Loopback always works on the host running the script. Callers
from a remote host (e.g. running deploy.sh from a laptop against
the Dalidou LAN) set ATOCORE_GIT_REMOTE explicitly. The script
header's Environment Variables section documents this with an
explicit reference to the 2026-04-08 Dalidou deploy report so the
rationale isn't lost.
docs/dalidou-deployment.md gets a new "Troubleshooting hostname
resolution" subsection and a new example invocation showing how
to deploy from a remote host with an explicit ATOCORE_GIT_REMOTE
override.
Bug 2 (usability): atocore_client.py ATOCORE_BASE_URL documentation
-------------------------------------------------------------------
scripts/atocore_client.py
Same class of issue as bug 3. BASE_URL defaults to
http://dalidou:8100 which resolves fine from a remote caller
(laptop, T420/OpenClaw over Tailscale) but NOT from the Dalidou
host itself or from inside the atocore container. Dalidou Claude
saw the CLI return
{"status": "unavailable", "fail_open": true}
while direct curl to http://127.0.0.1:8100 worked.

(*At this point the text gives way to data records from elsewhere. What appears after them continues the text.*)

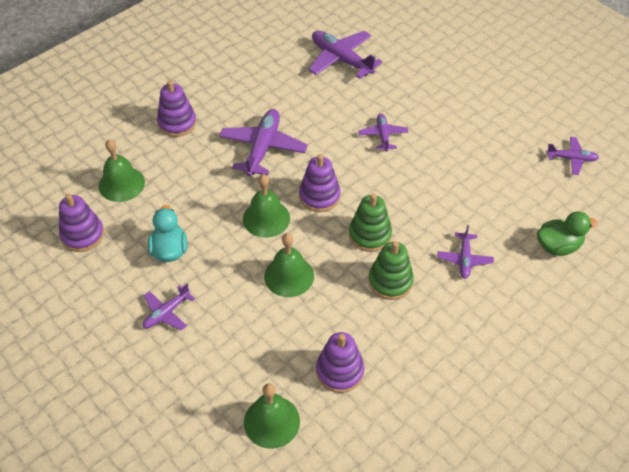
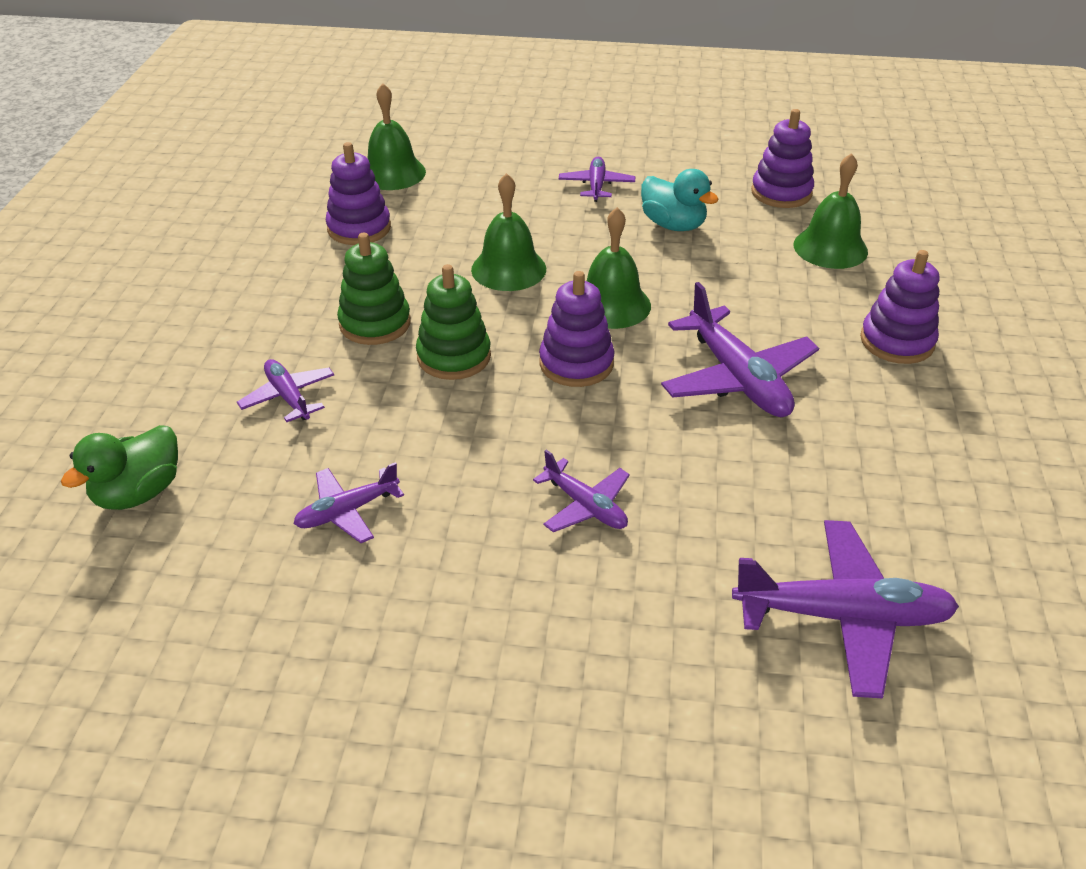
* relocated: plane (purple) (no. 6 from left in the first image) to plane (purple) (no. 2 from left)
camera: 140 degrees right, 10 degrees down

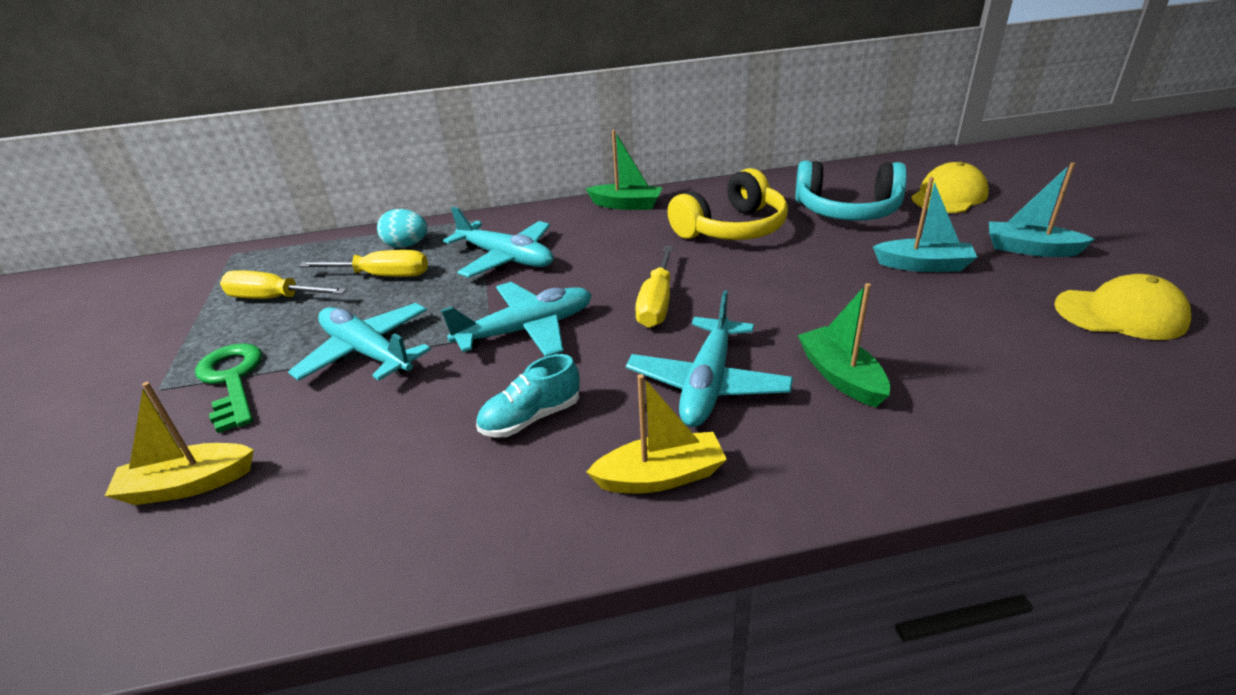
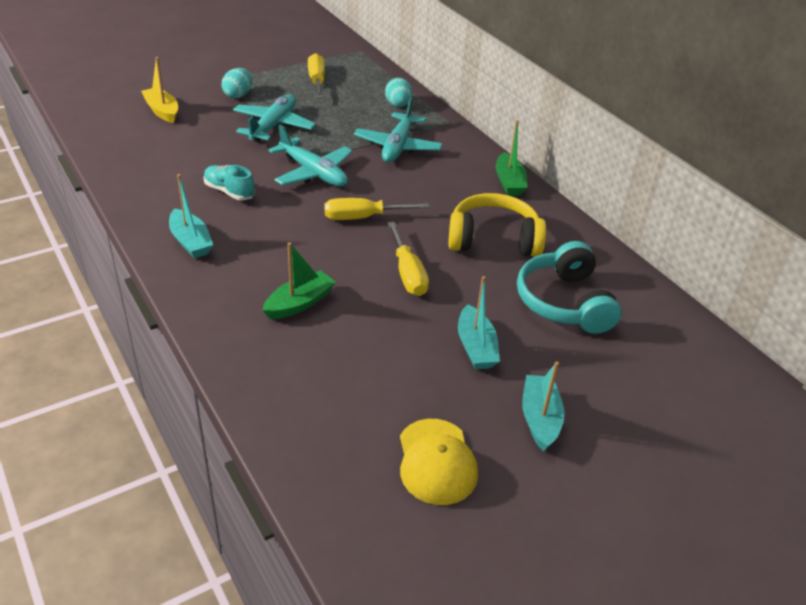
* missing: plane (aqua) (no. 4 from left)
* missing: peaked cap (bright yellow) (no. 1 from left)
* relocated: hand screwdriver (bright yellow) (no. 2 from left in the first image) to hand screwdriver (bright yellow) (no. 3 from left)
* exchanged: latchkey (emerald) to toy egg (aqua) (no. 1 from left)
* colour: boat (bright yellow) (no. 2 from left) to boat (aqua) (no. 1 from left)
* spun: over-ear headphones (bright yellow) 150 degrees clockwise
camera: 65 degrees right, 5 degrees up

The fix here is NOT to change the default (remote callers are
the common case and would break) but to DOCUMENT the override
clearly so the next operator knows what's happening:
- The script module docstring grew a new "Environment variables"
section covering ATOCORE_BASE_URL, ATOCORE_TIMEOUT_SECONDS,
ATOCORE_REFRESH_TIMEOUT_SECONDS, and ATOCORE_FAIL_OPEN, with
the explicit override example for on-host/in-container use
- It calls out the exact symptom (fail-open envelope when the
base URL doesn't resolve) so the diagnosis is obvious from
the error alone
- docs/dalidou-deployment.md troubleshooting section mirrors
this guidance so there's one place to look regardless of
whether the operator starts with the client help or the
deploy doc
What this commit does NOT do
----------------------------
- Does NOT change the default ATOCORE_BASE_URL. Doing that would
break the T420 OpenClaw helper and every remote caller who
currently relies on the hostname. Documentation is the right
fix for this case.
- Does NOT fix /etc/hosts on Dalidou. That's a host-level
configuration issue that the user can fix if they prefer
having the hostname resolve; the deploy.sh fix makes it
unnecessary regardless.
- Does NOT re-run the validation on Dalidou. The next step is
for the live service to pull this commit via deploy.sh (which
should now work without the IP workaround) and re-run the
Phase 9 loop test to confirm nothing regressed.